Nosotros estamos aquí y no te olvidamos, intercesor nuestro.

Tú nos serás favorable viniendo en nuestra ayuda, en nuestro socorro.

Favorécenos, pues, jefe del Cielo, Viejo del Cielo, hombre viejo, gran anciano.

Tú estás en el Cielo, y tú estás, además, en toda la tierra.

Este es el canto sobre una mujer. El matrimonio araucano se hace siempre a base de rapto, pero esta vez quien ha robado a la mujer la ha robado por encargo de un novio que no es el elegido de ella:

Canto de mujer

A esta mujer la casaron.
Y un hombre se la llevó,
se la llevó consigo a una tierra lejana:
él la llevó a Huinfalí (1).
En la tierra extraña ella cantaba,
y he aquí lo que decía su canto:
Yo vengo de una tierra lejana,
y esa tierra lejana es azul, azul.
Yo he hecho el viaje llorando;
yo no he dejado de derramar lágrimas.
Yo vengo, gentes,
de una tierra muy lejana
y yo he perdido a mi amante.
¡Ay de mí!"

Este es un canto sobre un cacique muerto y un canto muy sin adulación, un canto de juicio y casi de crítica:

El canto de Mariñanco

Había una vez un cacique
que se llamaba Mariñanco.
El cantaba:
"Yo soy Mariñanco" —dice él—.
En el espeso bosque de Fayucura
le han dado tres corazones a Mariñanco.
"Si uno de sus corazones muere
los otros dos quedarán vivos" —dijo Mariñanco.
Por esto él no le tenía piedad a nadie.
Por eso uno de sus Capitanes lo mató.
Cuando él murió le abrieron el pecho
y le arrancaron sus tres corazones.
Así murió Mariñanco, ¡ah!

Ahora, una fábula:

Historia de un muerto que se casó con una viva

En ese tiempo un hombre murió y ese hombre tenía una amante. Ella supo que él había muerto.
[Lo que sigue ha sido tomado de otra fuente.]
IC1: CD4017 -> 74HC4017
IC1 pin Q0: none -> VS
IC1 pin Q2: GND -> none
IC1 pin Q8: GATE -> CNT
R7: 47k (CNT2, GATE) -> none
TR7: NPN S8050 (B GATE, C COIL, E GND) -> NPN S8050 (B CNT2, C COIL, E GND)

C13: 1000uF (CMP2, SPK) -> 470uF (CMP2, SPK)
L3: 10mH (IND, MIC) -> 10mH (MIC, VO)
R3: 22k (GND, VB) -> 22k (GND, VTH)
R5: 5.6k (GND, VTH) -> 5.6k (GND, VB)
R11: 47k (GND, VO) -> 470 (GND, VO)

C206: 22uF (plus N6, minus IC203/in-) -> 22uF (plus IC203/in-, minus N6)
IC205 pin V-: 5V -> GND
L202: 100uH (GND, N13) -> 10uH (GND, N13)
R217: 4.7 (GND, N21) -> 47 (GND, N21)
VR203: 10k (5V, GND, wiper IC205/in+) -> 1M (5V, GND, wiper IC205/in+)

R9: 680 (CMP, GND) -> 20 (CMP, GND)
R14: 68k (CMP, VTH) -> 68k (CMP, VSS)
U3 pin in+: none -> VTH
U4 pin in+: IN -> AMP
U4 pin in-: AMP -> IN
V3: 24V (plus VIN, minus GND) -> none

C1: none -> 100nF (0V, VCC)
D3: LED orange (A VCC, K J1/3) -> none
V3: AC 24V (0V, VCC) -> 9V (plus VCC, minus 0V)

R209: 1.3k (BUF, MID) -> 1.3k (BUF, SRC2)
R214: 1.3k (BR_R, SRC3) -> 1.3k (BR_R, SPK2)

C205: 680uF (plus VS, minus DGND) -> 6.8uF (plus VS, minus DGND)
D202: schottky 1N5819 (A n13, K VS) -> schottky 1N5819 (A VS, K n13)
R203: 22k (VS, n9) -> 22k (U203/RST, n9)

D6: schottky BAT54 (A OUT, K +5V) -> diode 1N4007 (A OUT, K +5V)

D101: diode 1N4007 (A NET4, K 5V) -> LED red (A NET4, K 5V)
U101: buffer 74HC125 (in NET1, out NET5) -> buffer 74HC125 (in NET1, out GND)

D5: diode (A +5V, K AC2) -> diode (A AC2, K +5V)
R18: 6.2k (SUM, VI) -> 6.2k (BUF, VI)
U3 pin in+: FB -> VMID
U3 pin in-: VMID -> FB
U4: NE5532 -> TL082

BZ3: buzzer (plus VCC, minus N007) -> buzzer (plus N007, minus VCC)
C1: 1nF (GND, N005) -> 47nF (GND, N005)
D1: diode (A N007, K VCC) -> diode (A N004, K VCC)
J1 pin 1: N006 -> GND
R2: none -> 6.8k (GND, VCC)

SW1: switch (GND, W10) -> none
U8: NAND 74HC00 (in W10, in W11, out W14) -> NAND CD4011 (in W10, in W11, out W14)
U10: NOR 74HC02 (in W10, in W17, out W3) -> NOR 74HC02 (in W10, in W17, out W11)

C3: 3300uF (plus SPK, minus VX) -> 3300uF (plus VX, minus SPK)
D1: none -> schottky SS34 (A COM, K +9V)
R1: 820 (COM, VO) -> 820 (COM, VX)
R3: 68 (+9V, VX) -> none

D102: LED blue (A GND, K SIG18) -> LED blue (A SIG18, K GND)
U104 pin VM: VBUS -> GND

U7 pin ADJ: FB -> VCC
Se enterró al hombre; mataron a sus caballos y le pusieron en su sepultura todos sus bienes: su montura, sus espuelas, su cuchillo, su fuete y su lanza de colihue.

Hacía diez días que él había muerto cuando salió a buscar a la mujer que era su amante. En camino, al crepúsculo, él llegó a la casa de un amigo suyo. Este le dijo al verle llegar: "Se dice que tú has muerto".

— ¿No ves que es mentira? — le contestó el muerto ¡Se miente tanto!

Después él se fue a dormir con su amigo y éste le tocó con dureza en el costado.

El muerto se quejó así:

—No hagas eso, camarada, porque el costado me duele.

Y su amigo lo dejó tranquilo.

Más tarde, cuando ya todo el mundo dormía, él fue a encontrarse con su amante.

—Al fin he llegado —le dijo—; he aquí que hace mucho tiempo que se habla de nosotros dos. Nosotros vamos a casarnos en seguida; nosotros partiremos esta misma noche.

— Está bien —dijo la mujer —. Pero han dejado tu silla de montar en tu sepultura. ¿Qué vas a hacer para recuperarla?

—Yo sólo sé cómo la tendré —contestó.

—Ensilla bien, ensilla muy bien tu caballo, y vámonos —dijo la mujer.

Entonces él ensilló su caballo y ninguno de los hombres de la casa se dio cuenta.

—Ya he terminado —dijo él, y se pusieron en camino.

A poco de andar, él puso su caballo al galope, y comenzó a cantar así: "azul, azul es la tierra adonde nosotros vamos".

Entonces la mujer comenzó a tener sospechas.

—¿Por qué cantas tú? —dijo ella al muerto, hablándole desde la grupa.

—Nuestros antepasados cantaban siempre así cuando ellos llevaban una mujer consigo para desposarla —contestó el indio. — Ellos llegaron cerca de la sepultura; y la mujer, al comprender, se volvió loca.

Dos días más tarde, el padre de la mujer desaparecida de la casa, dijo:

—Yo voy a buscarla —y se encaminó a la casa del amante de su hija porque no sabía que había muerto este hombre.

—Yo vengo a ver —dijo el viejo— cómo va mi hija y si se han instalado bien en esta casa; y el otro viejo respondió:

—Pero ¿es que yo tengo un hijo? He aquí que hace mucho tiempo, más de diez días, que mi hijo murió. ¡Ay!

Entonces ellos se fueron al cementerio. Allí encontraron a la mujer montada sobre un caballo muerto. Ella lloraba, ella lloraba. Los dos la llevaron consigo para devolverla a su aldea.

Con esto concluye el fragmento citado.